Em segundo lugar, justamente para responder à sua questão, porque eu acho que os governadores e os prefeitos precisam ser informados. O governo vai apresentar uma proposta, e, em emenda constitucional, a última palavra é sempre do Congresso. Eu não tenho direito de veto mais. Emenda constitucional não tem veto, é decisão do Legislativo. Então, é lógico que isso continuaremos discutindo no Legislativo, e acertando as coisas.
Em terceiro lugar, não passa pela cabeça de ninguém aumentar a carga tributária. O que passa é aumentar a base, quer dizer, mais gente pagando, sobretudo a sonegação, mas não se está cogitando de aumentar a carga. Em terceiro lugar, nós estamos desenhando os modelos de forma a que não haja perdas na repartição do bolo entre Estados, municípios e a União.
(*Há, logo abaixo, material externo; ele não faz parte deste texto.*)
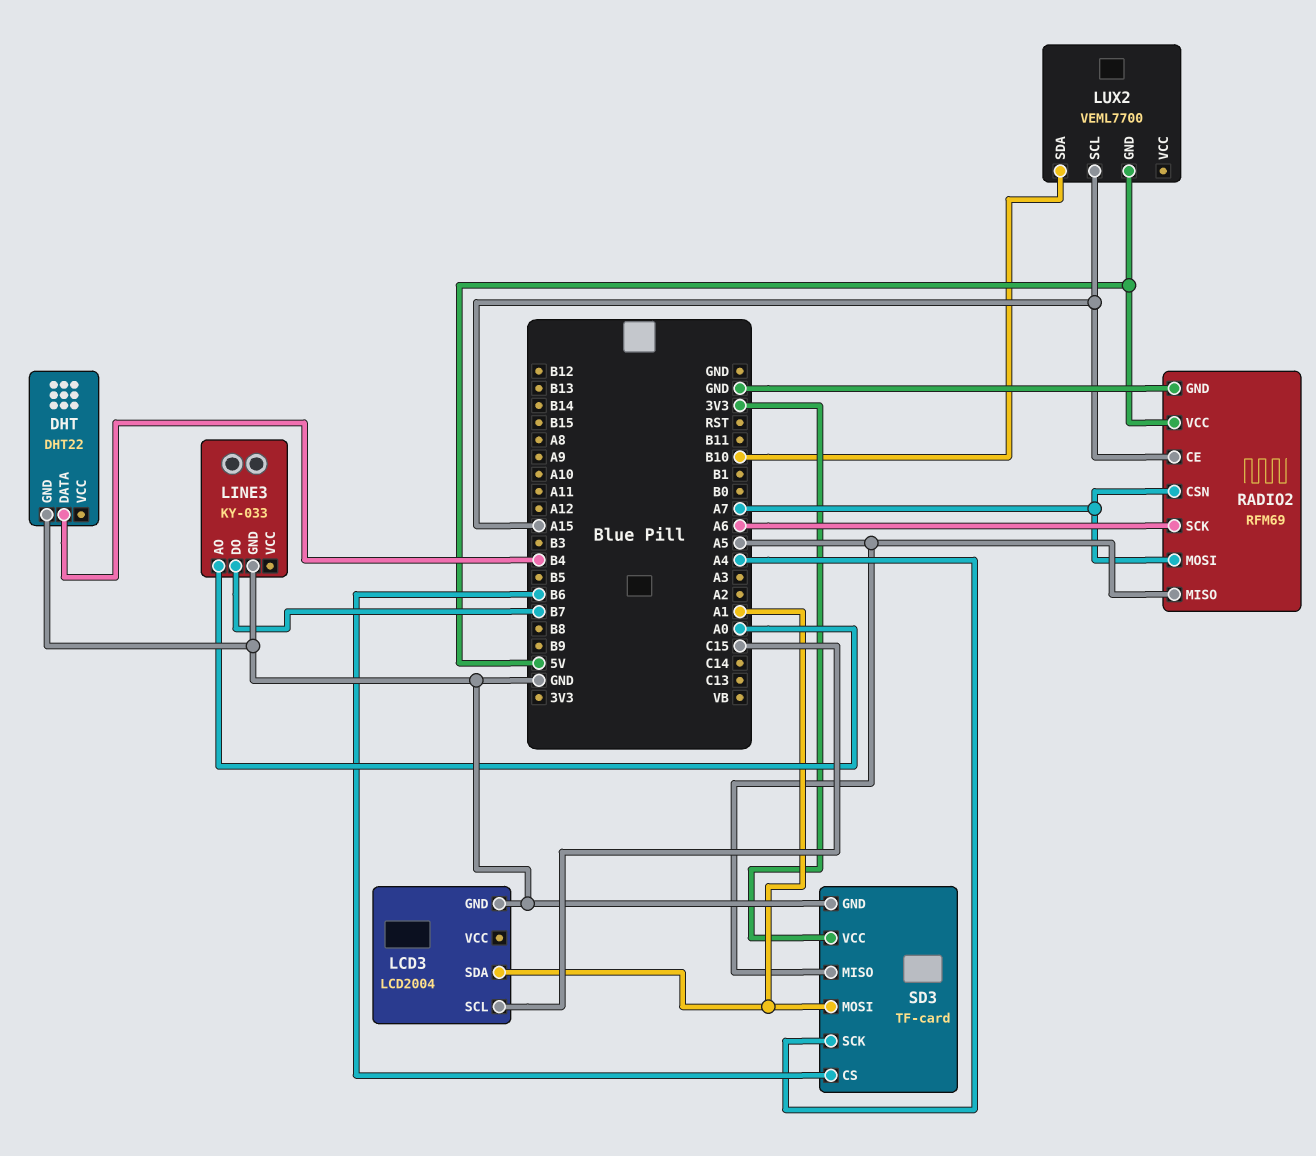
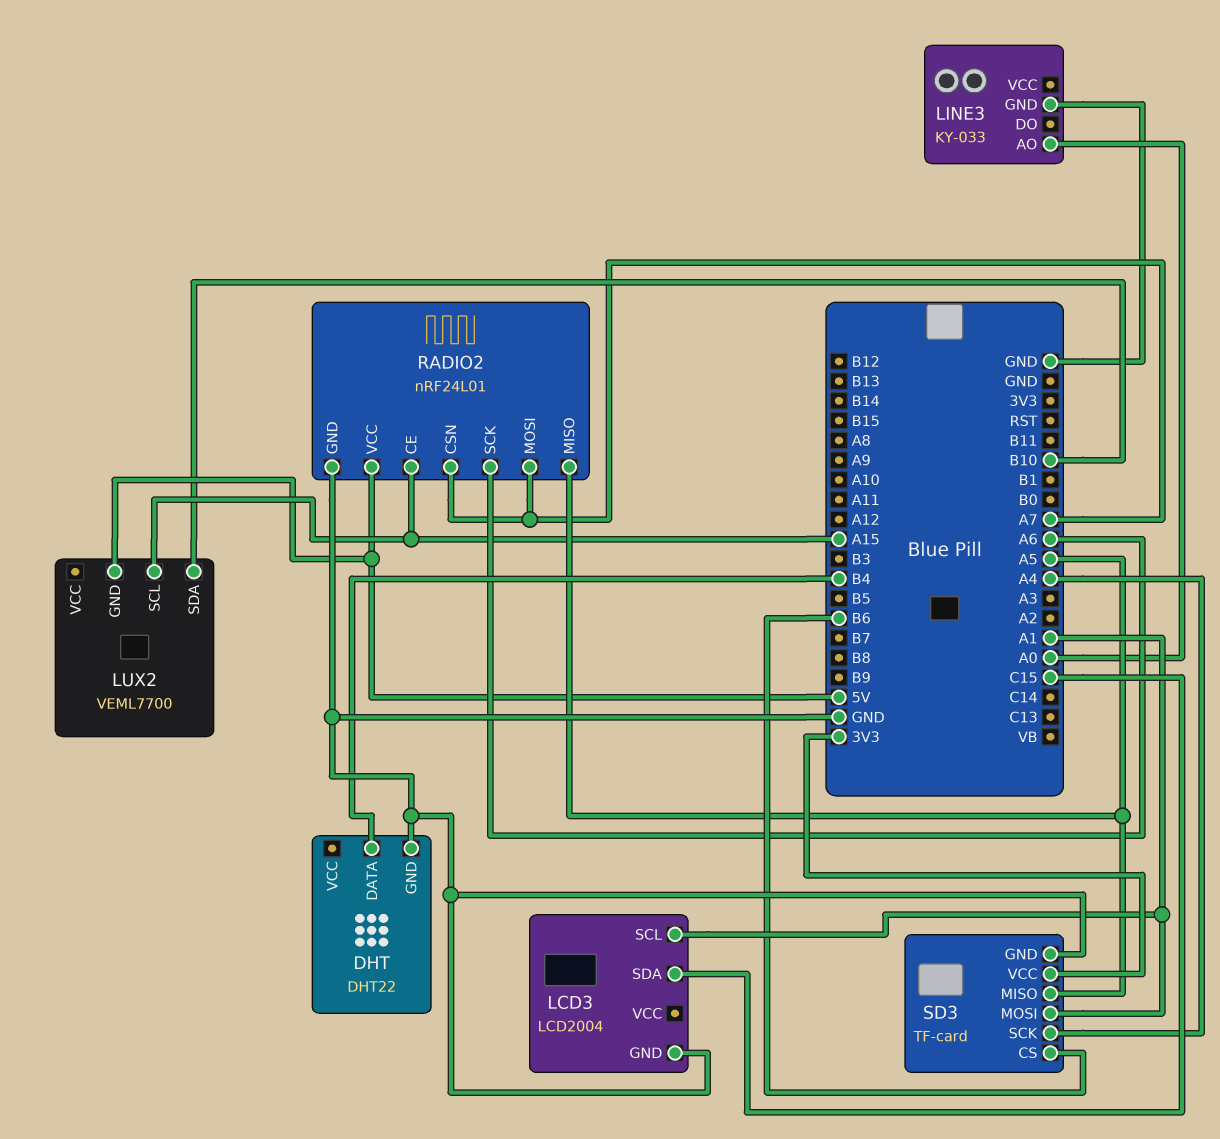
LCD3 pin SCL: C15 -> A1
LCD3 pin SDA: A1 -> C15
LINE3 pin DO: B7 -> none
RADIO2: RFM69 -> nRF24L01

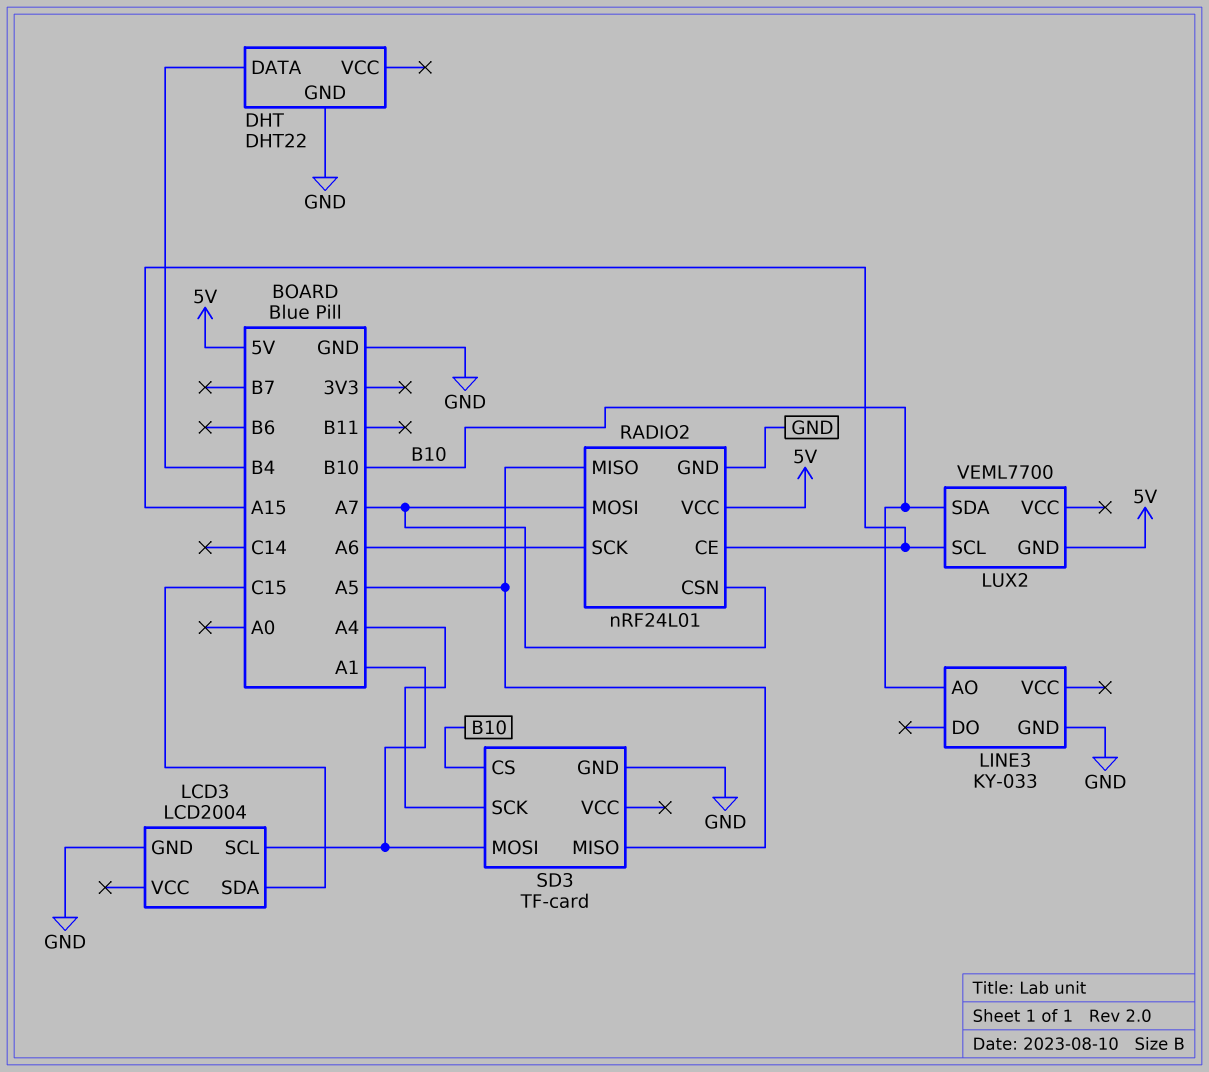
LINE3 pin AO: A0 -> B10
SD3 pin CS: B6 -> B10
SD3 pin VCC: 3V3 -> none

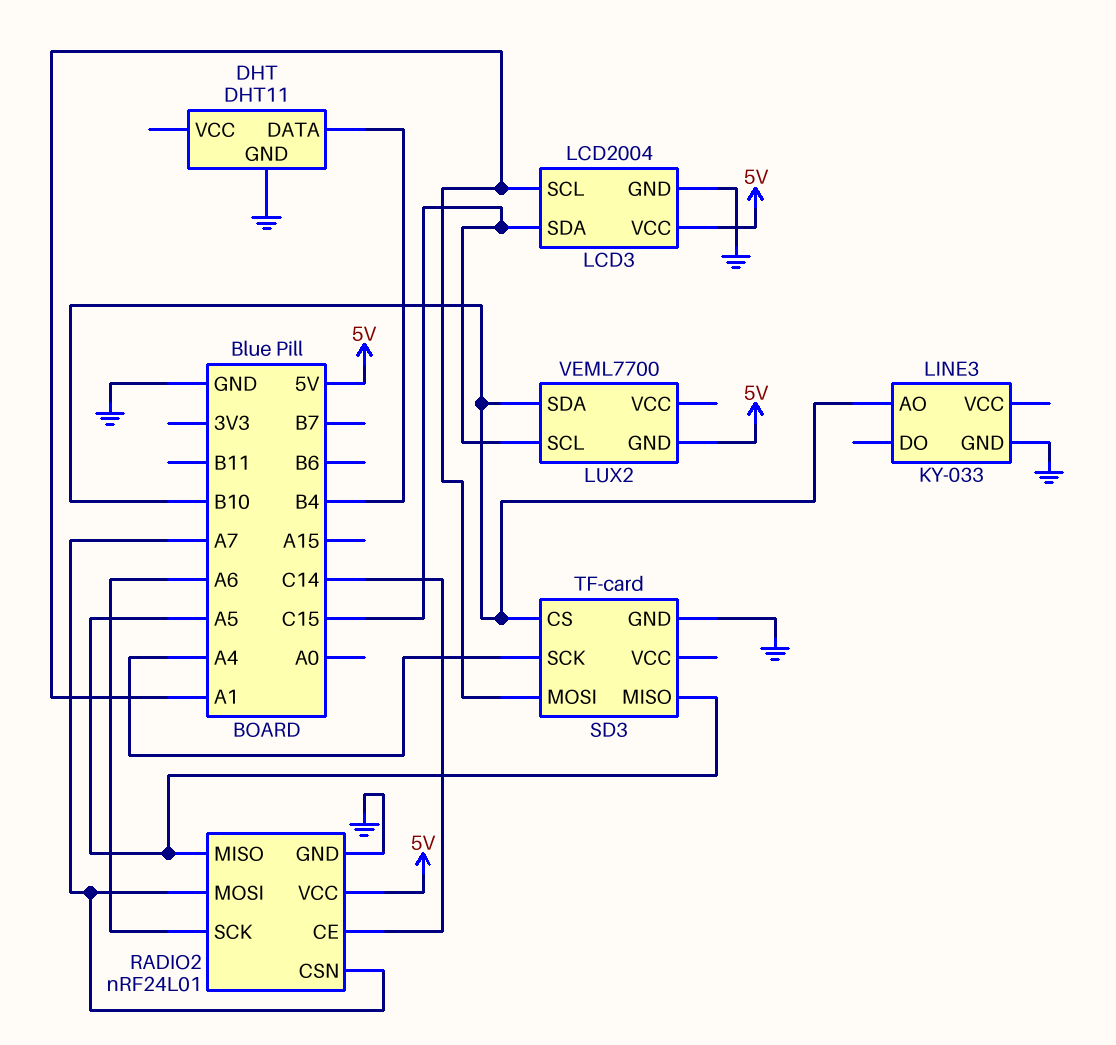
DHT: DHT22 -> DHT11
LCD3 pin VCC: none -> 5V
LUX2 pin SCL: A15 -> C15
RADIO2 pin CE: A15 -> C14

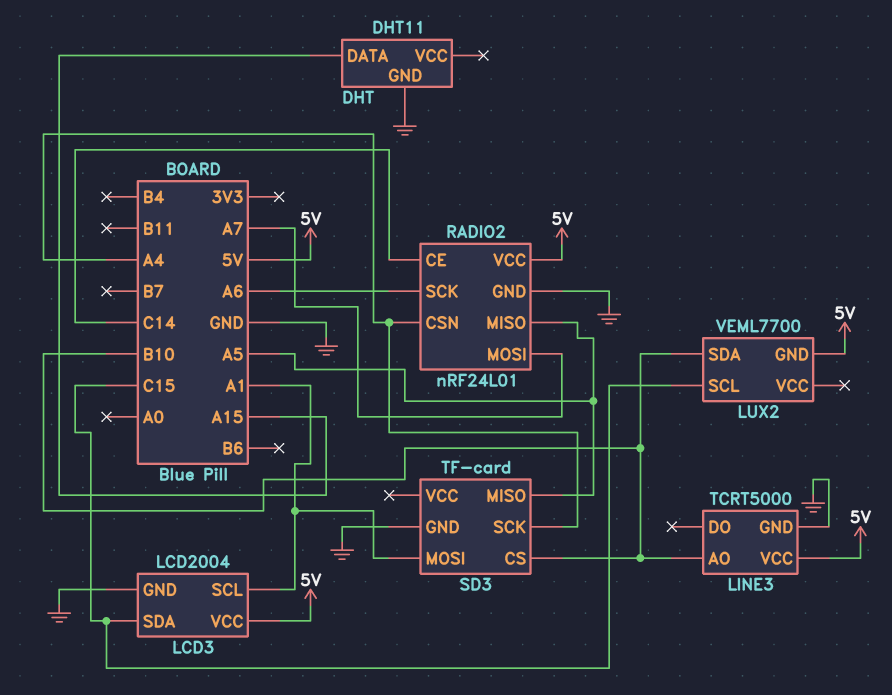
DHT pin DATA: B4 -> A15
LINE3: KY-033 -> TCRT5000
LINE3 pin VCC: none -> 5V
RADIO2 pin CSN: A7 -> A4

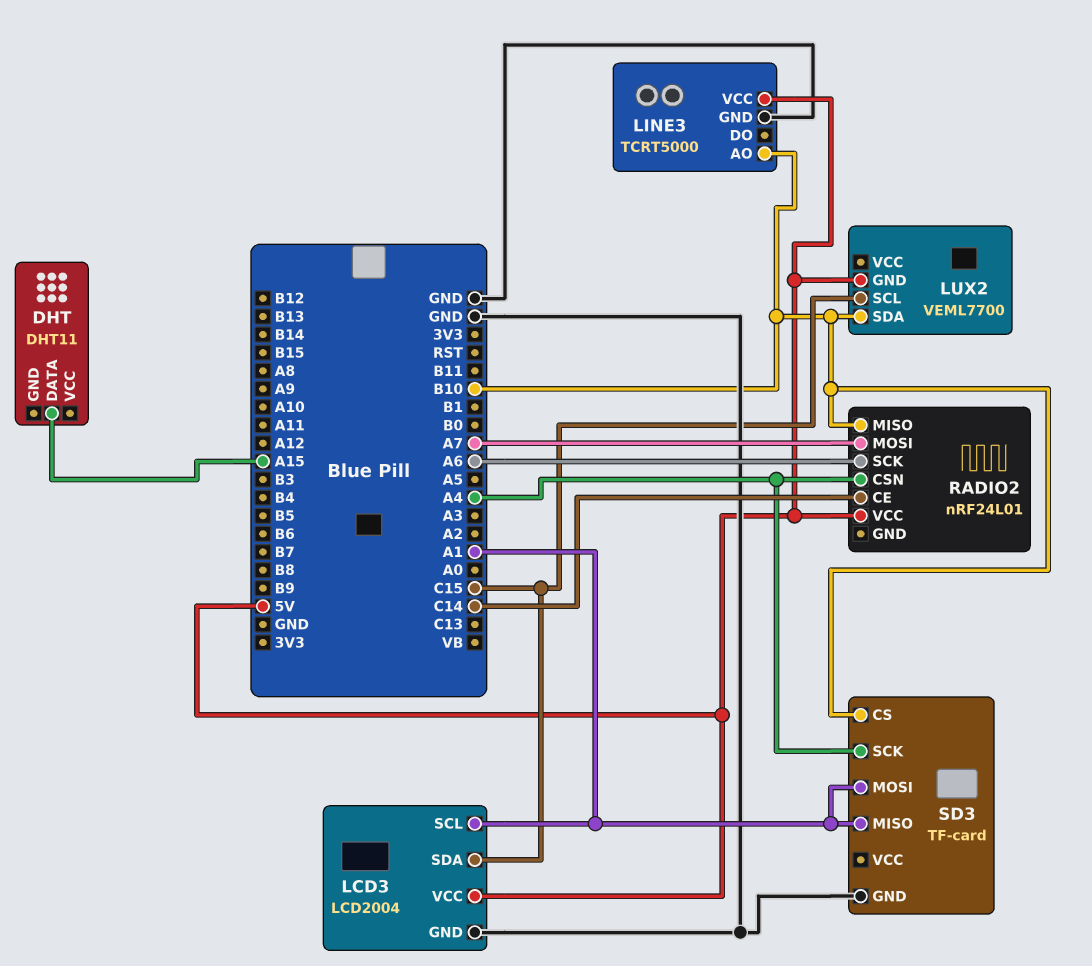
DHT pin GND: GND -> none
RADIO2 pin GND: GND -> none
RADIO2 pin MISO: A5 -> B10
SD3 pin MISO: A5 -> A1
Tudo isso é muito difícil, não é? Simplificar, aumentar a base, não ter perdas havendo algumas mudanças. O governador vai querer saber: "mas eu não perco mesmo?" Outro dia eu disse para alguém: "Eu também quero saber em nome da União: e eu não perco?" É lógico que o governador tem que querer saber, e o prefeito também. Então, tem que ser claro.
Não há nenhuma divergência de fundo dentro da equipe de governo nessa matéria. O que há é apenas, como essa é uma matéria técnica, são tipos diferentes operacionais entre pessoas das equipes. E eu preciso formar, eu próprio, um juízo sobre essas diferenças operacionais e eu só vou formar quando eles me deram números, como acabei de dizer sobre salários, não é? Eu gosto de ver número. Às vezes a idéia é muito bonita, mas qual é o resultado dela? Faça aí uma simulação no computador e vamos ver.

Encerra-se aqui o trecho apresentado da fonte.